Michigan’s job growth has been weak during the Whitmer administration. Employment is up by 41,255 people, a 0.9% increase. That’s the 13th-worst among the states. The national average is 4.4%.
With 4.7 million people employed in the state, a 41,255-person increase over six years is not much. The state offered the automakers and battery manufacturers companies $1.45 billion in taxpayer money to projects that pledged to create 14,800 jobs. That sounds like subsidies should be able to make a dent in Michigan’s trends.
It’s much harder to influence the state’s economic trends than politicians typically make it seem. It comes down to the difference between gross and net job gains.
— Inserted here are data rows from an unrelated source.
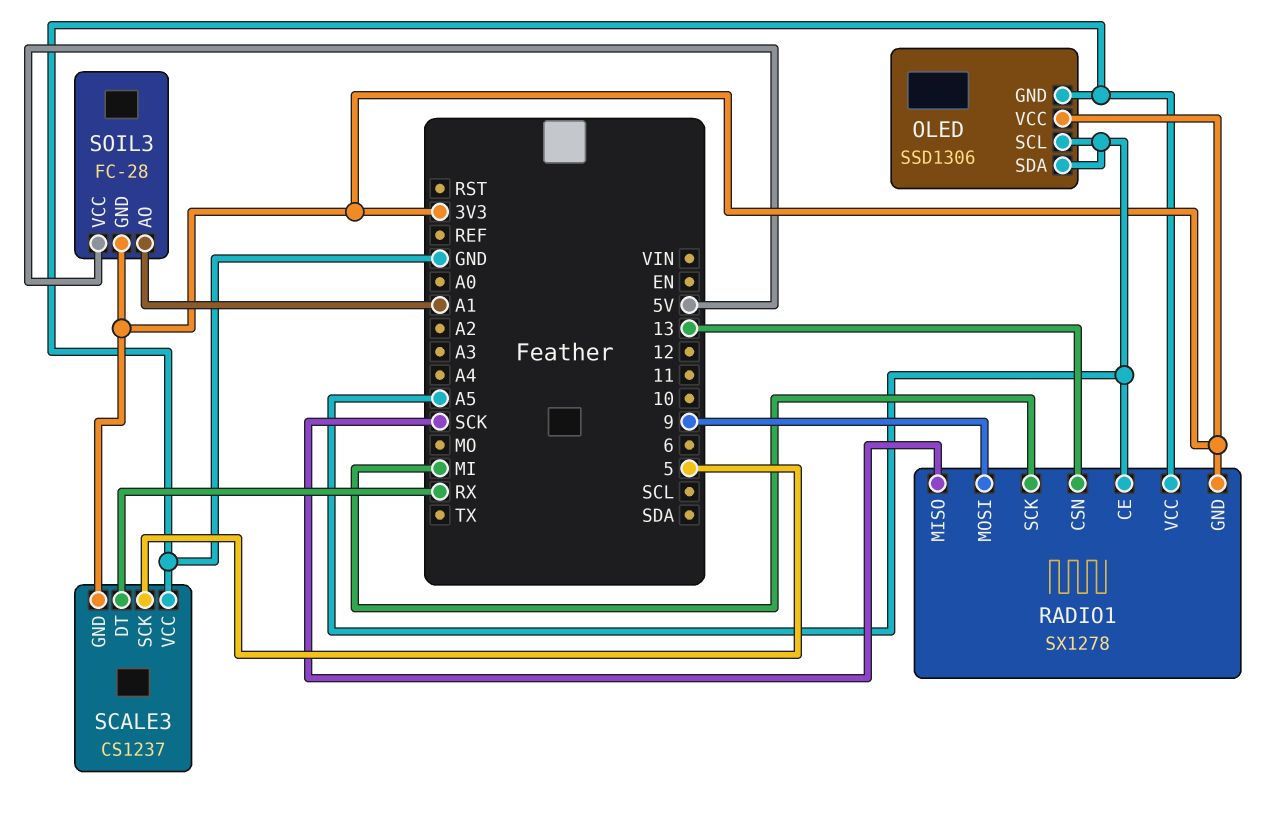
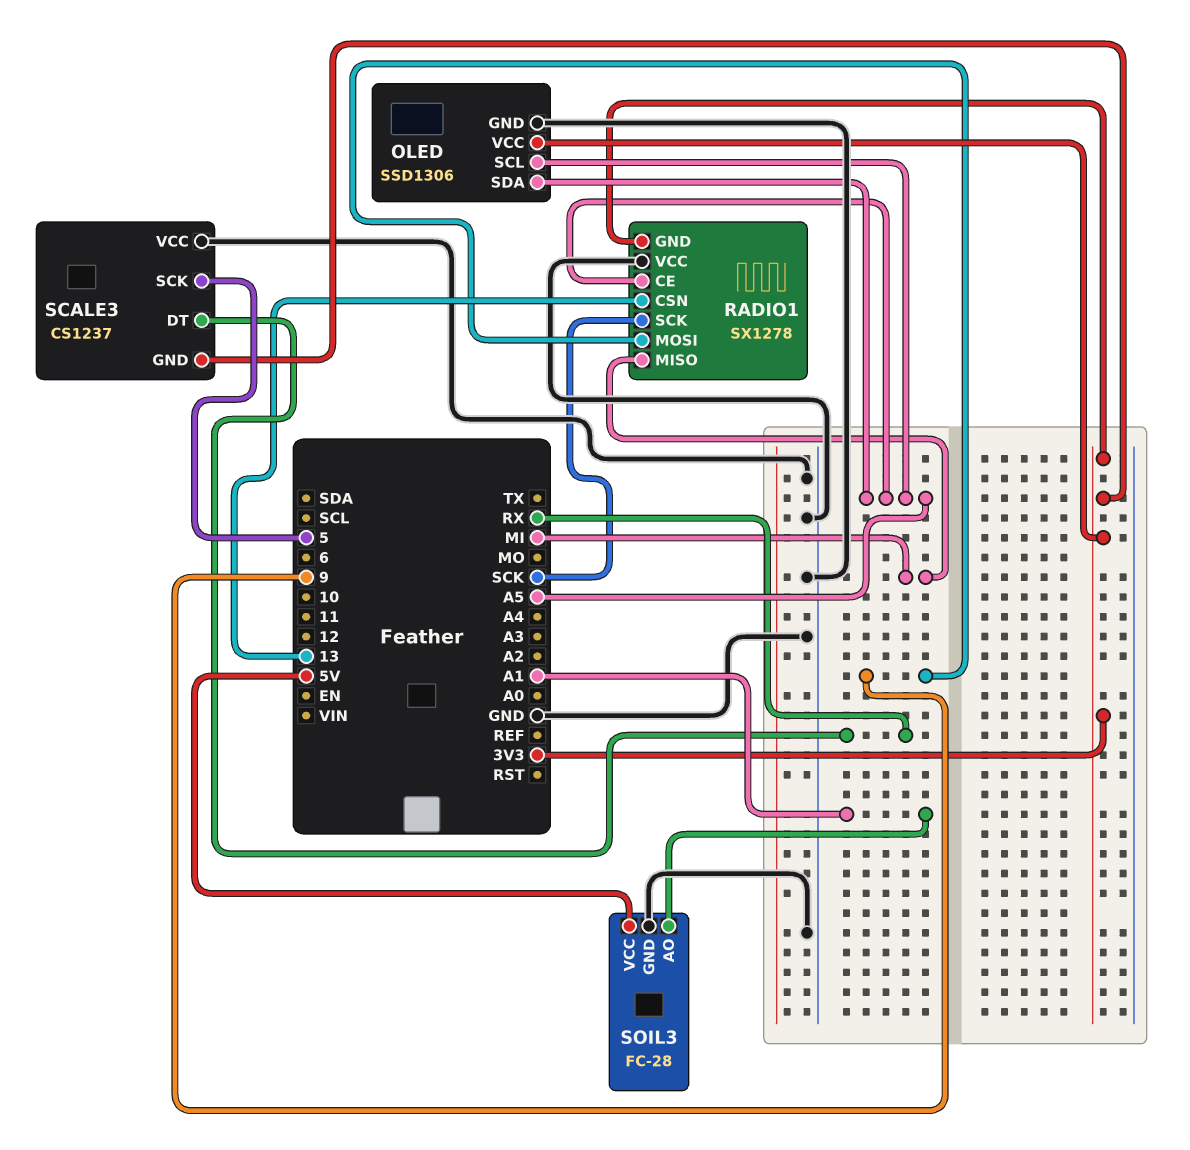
RADIO1 pin MISO: SCK -> MI
RADIO1 pin SCK: MI -> SCK
SOIL3 pin GND: 3V3 -> GND

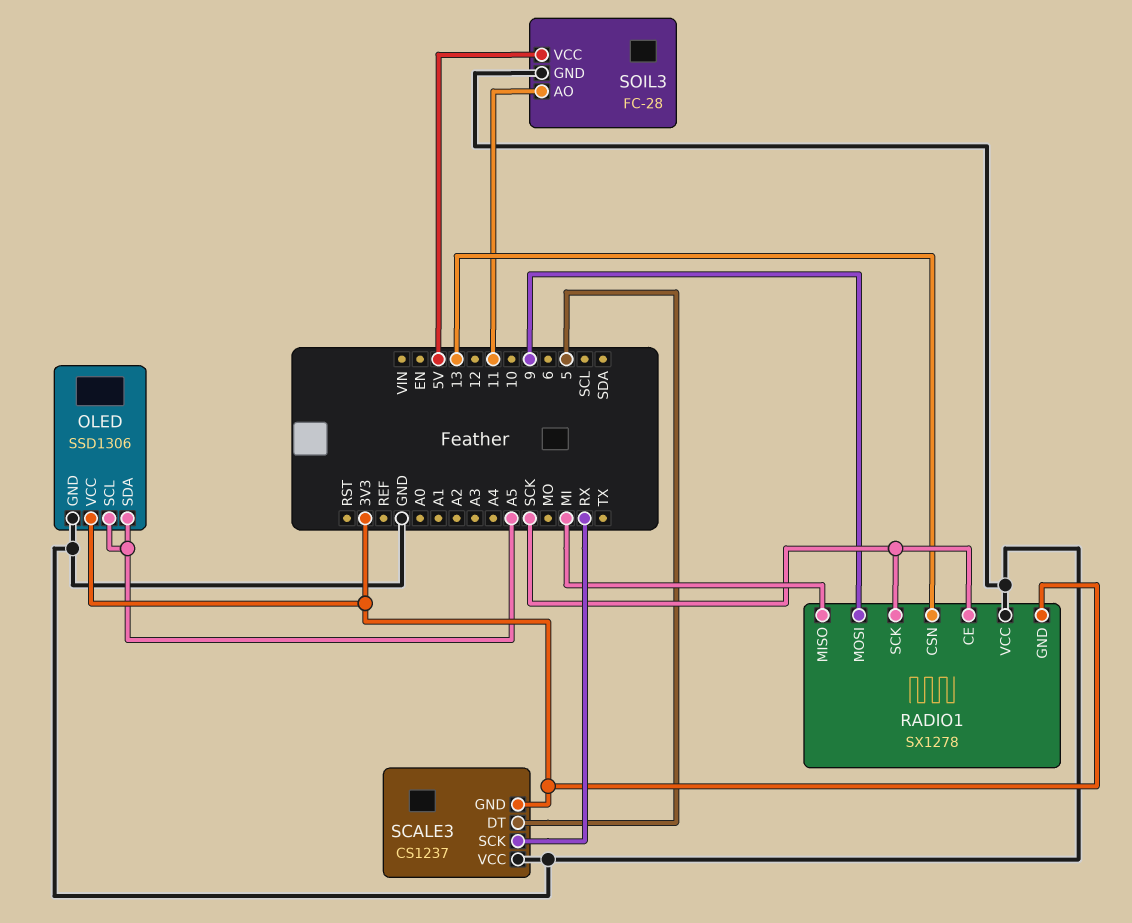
RADIO1 pin CE: A5 -> SCK
SCALE3 pin DT: RX -> 5
SCALE3 pin SCK: 5 -> RX
SOIL3 pin AO: A1 -> 11

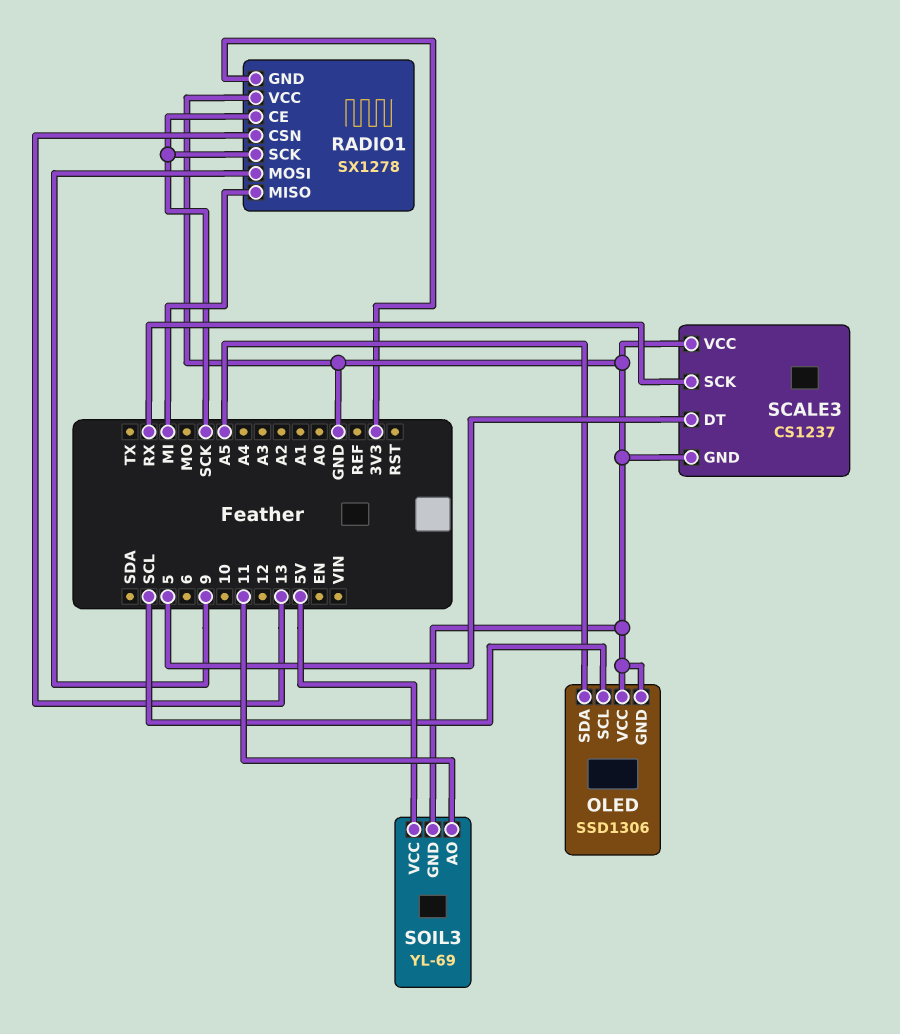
OLED pin SCL: A5 -> SCL
OLED pin VCC: 3V3 -> GND
SCALE3 pin GND: 3V3 -> GND
SOIL3: FC-28 -> YL-69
Let’s say that you were unemployed when Gretchen Whitmer became governor, but you and got a job sometime afterwards. You might think that you’re part of the 41,255-person increase in employment during her administration. Yet this overstates your contribution to employment gains. That’s because there have been a lot more than 41,255 people who found a job during the period.
The 41,255 is the difference between the number of people employed in January 2019 and the number of people employed in August 2025, the most recent month for which data is available. This net change hides the fact that millions of people have either found a job or lost a job (or sometimes did both) between those two months.
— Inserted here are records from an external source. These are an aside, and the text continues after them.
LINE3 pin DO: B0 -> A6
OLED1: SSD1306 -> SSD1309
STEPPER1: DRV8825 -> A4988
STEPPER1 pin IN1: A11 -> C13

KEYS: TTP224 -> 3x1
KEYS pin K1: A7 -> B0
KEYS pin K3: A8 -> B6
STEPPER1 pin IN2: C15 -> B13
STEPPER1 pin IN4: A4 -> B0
Job losses and gains are literally in the millions. The Bureau of Labor Statistics surveys business establishments every quarter about how many jobs they have. With this, we can see how many jobs are created each quarter by the companies creating new jobs, as well as the number of jobs lost each quarter at the companies that cut jobs. The survey shows that Michigan businesses created 5.31 million jobs from 2019 to 2024 (the figures here are lagged more than the monthly job reports) and lost 5.28 million jobs. Michigan employers create and eliminate more than 800,000 jobs every year.
While your new job during Whitmer’s term does count as part of the 41,255-person net increase in employment, your contribution to job gains was just 1 out of 5.31 million.
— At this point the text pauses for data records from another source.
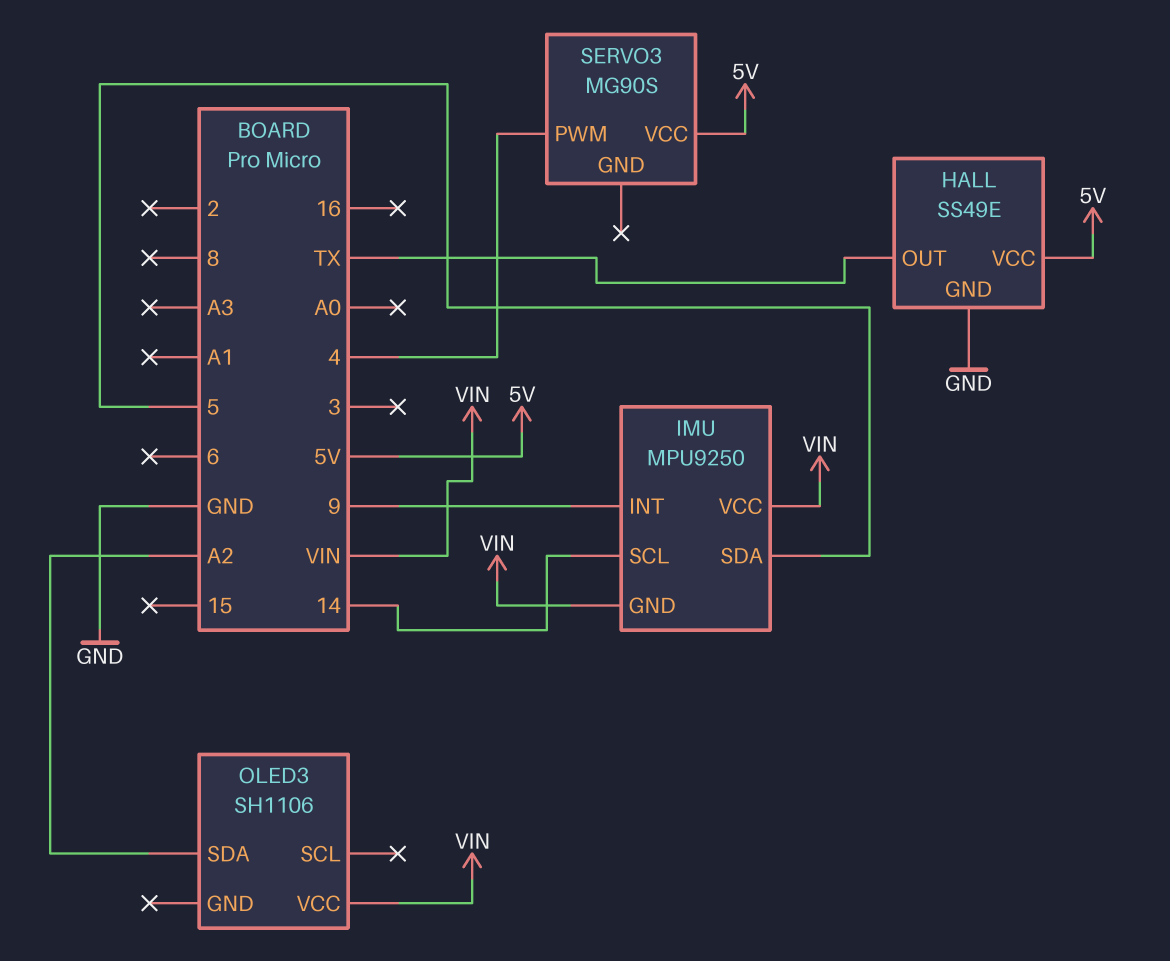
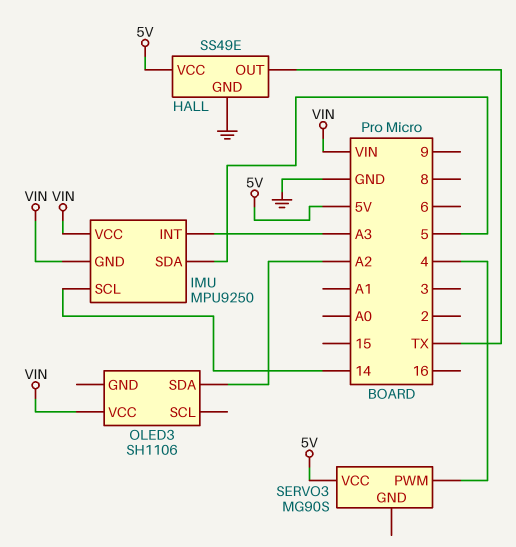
IMU pin INT: 9 -> A3

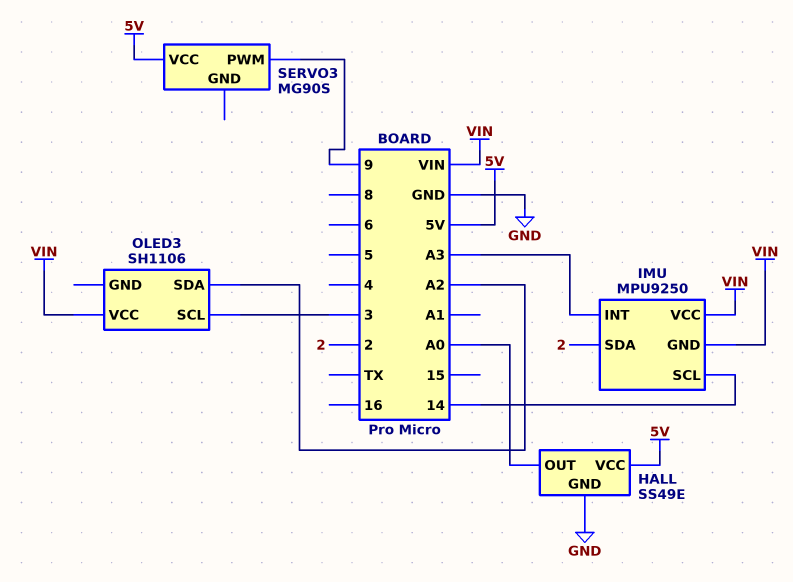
HALL pin OUT: TX -> A0
IMU pin SDA: 5 -> 2
OLED3 pin SCL: none -> 3
SERVO3 pin PWM: 4 -> 9

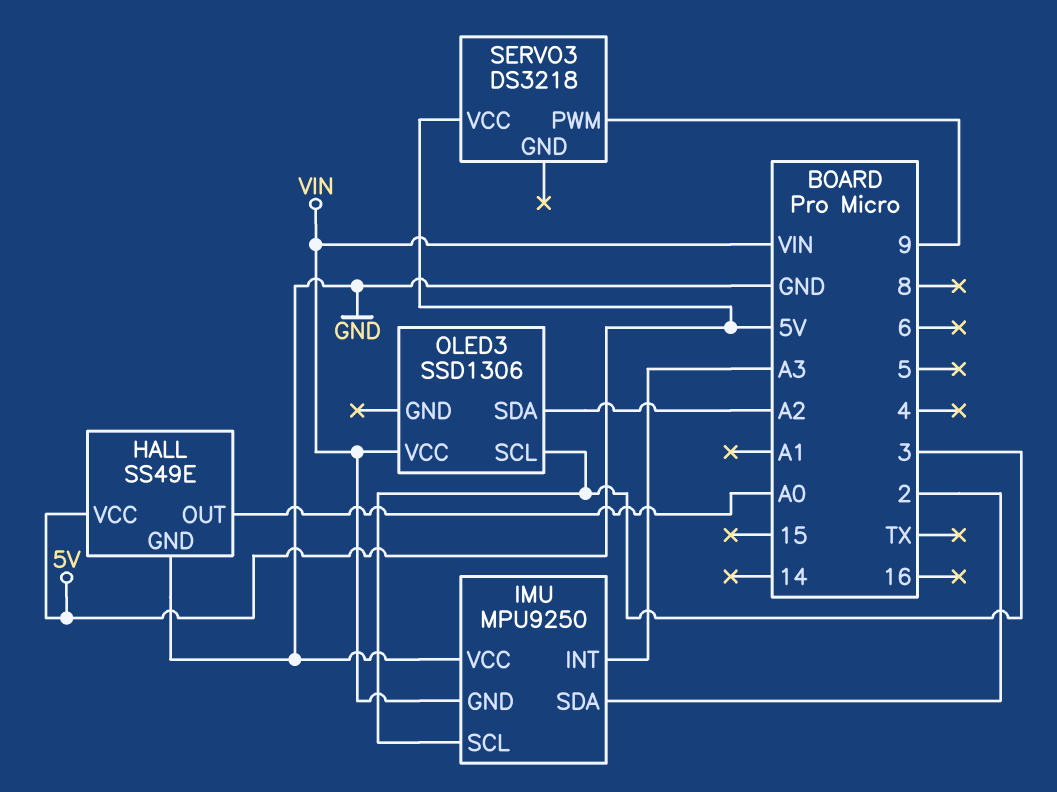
IMU pin SCL: 14 -> 3
IMU pin VCC: VIN -> GND
OLED3: SH1106 -> SSD1306
SERVO3: MG90S -> DS3218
The Drudge Report made this mistake years ago, if memory serves, when it noted the monthly job gains at something like 50,000 jobs, and a separate story announced that McDonald’s had added roughly 25,000 jobs. The site naturally asked whether half of the job gains were at McDonald’s. No. The 25,000-job increase at the fast food giant would only be responsible for a small portion of the millions of jobs created during the month.
This distinction between gross and net job creation matters to state economic development policy. Lawmakers seem to believe that they can influence the direction of the state’s economy by writing big checks to select firms. Whitmer offered $1.45 billion to nine businesses to create 14,800 jobs. None of those jobs materialized, according to the latest state report, but taxpayers have spent $720 million.
These deals have had no influence over the state’s job picture. Even if they had lived up to expectations — and only 9% of the jobs announced in deals materialize — they would still not have been at the scope necessary to influence the state’s job trends. The 14,800 promised jobs would have contributed just 0.2% of the total job gains during Whitmer’s term. It is a small ripple in the larger tide of the state’s economic trends.
Trends matter, and Michigan’s economy is falling well behind the national average. Many policies can make a difference, as they deal with broader issues in the business climate. Getting those right is preferrable to giving special deals to select companies, which falls short of scale sufficient to matter.